The European Union gold medallist is currently in the middle of a training camp ahead of April’s Commonwealth Games in Australia, and is the only member of the 13-strong team to enter the elites.
First up for the Monkstown fighter on Saturday night is Tiegan Russell, of Cork club Fr Horgan’s, in the 57kg semi-final, with Dervla Duffy (Mulhuddart) and Ailish McCullough (Albert Foundry) facing off in the other last four bout.
Sean Duffy (Holy Trinity) and Dylan Duffy (Pegasus) both bowed out at the quarter-final stage last Friday night, Sean losing to Ballina’s Francis Cleary before namesake Dylan just came up short against defending champion Patrick Mongan.
At 69kg, meanwhile, Eugene McKeever (Holy Family, Drogheda) got the better of Michael Hennessy of St Monica’s, Newry.

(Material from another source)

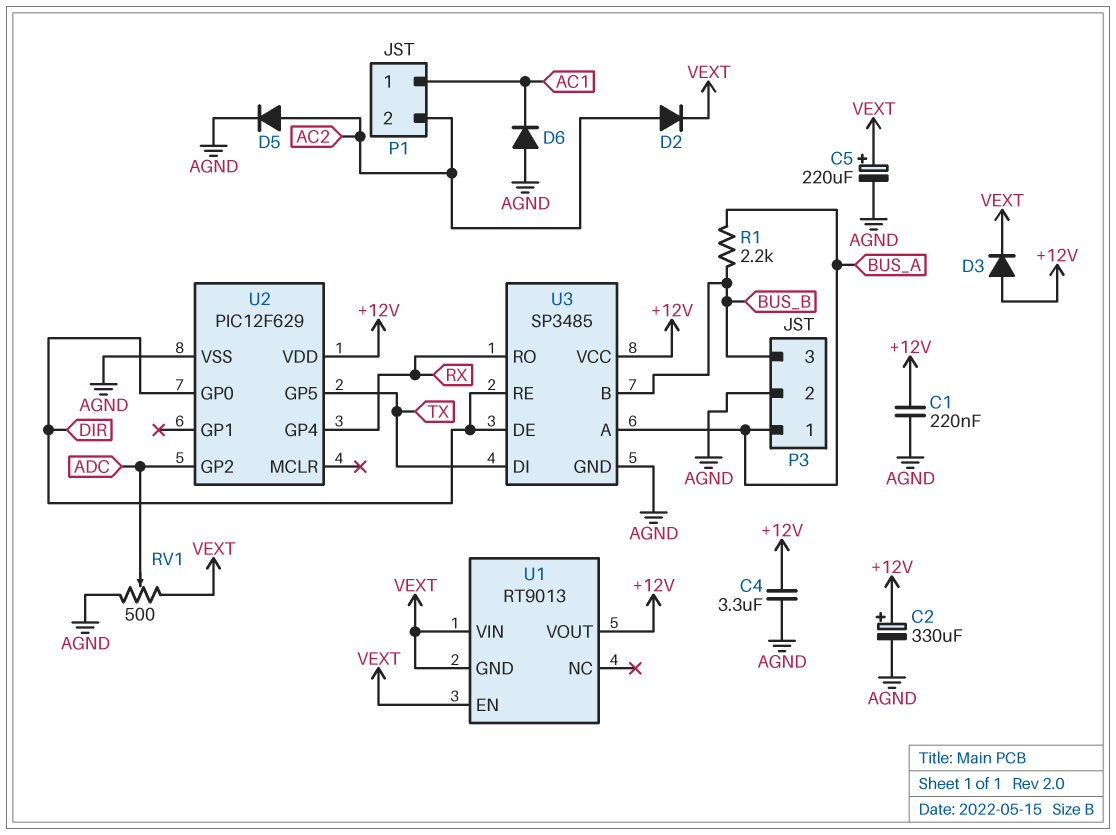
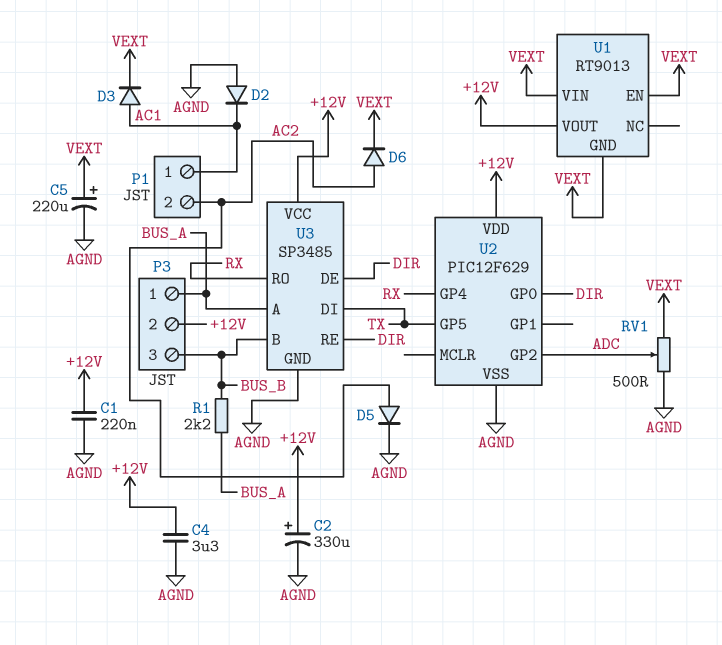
D2: diode (A AC2, K VEXT) -> diode (A AGND, K AC1)
D3: diode (A +12V, K VEXT) -> diode (A AC1, K VEXT)
D6: diode (A AGND, K AC1) -> diode (A AC2, K VEXT)
P3 pin 2: AGND -> +12V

Ulster pair Gerard French and Brett McGinty have been kept apart in the 75kg draw, with both having moved up from welterweight in the wake of last year’s Ulster Elite Championships.
French is up against John Maughan (St Mary’s, Dublin) while McGinty faces Maynooth’s Glory Carlos Imuala. McGinty reached last year’s 69kg final, losing to reigning champion Dean Walsh.
Holy Trinity have two fighters in action on Saturday night, with Caoimhin Hynes moving up to 81kg.
He awaits one of the winners of Friday night’s quarter-finals between Brian Kennedy (St Marys Daingean) and Robert Burke (Glasnevin), and Anthony Browne (St Michael’s, Dublin) and Davit Tsotsoria (Illies GG).
Hynes’s club-mate Jason Barron, meanwhile, is up against Smithfield’s Kiril Afanasev in the 91kg semi-final.
Former Irish Elite finalist Barron made his return to the ring last year, and lost out to Damien Sullivan in the heavyweight final of the Ulster Elites.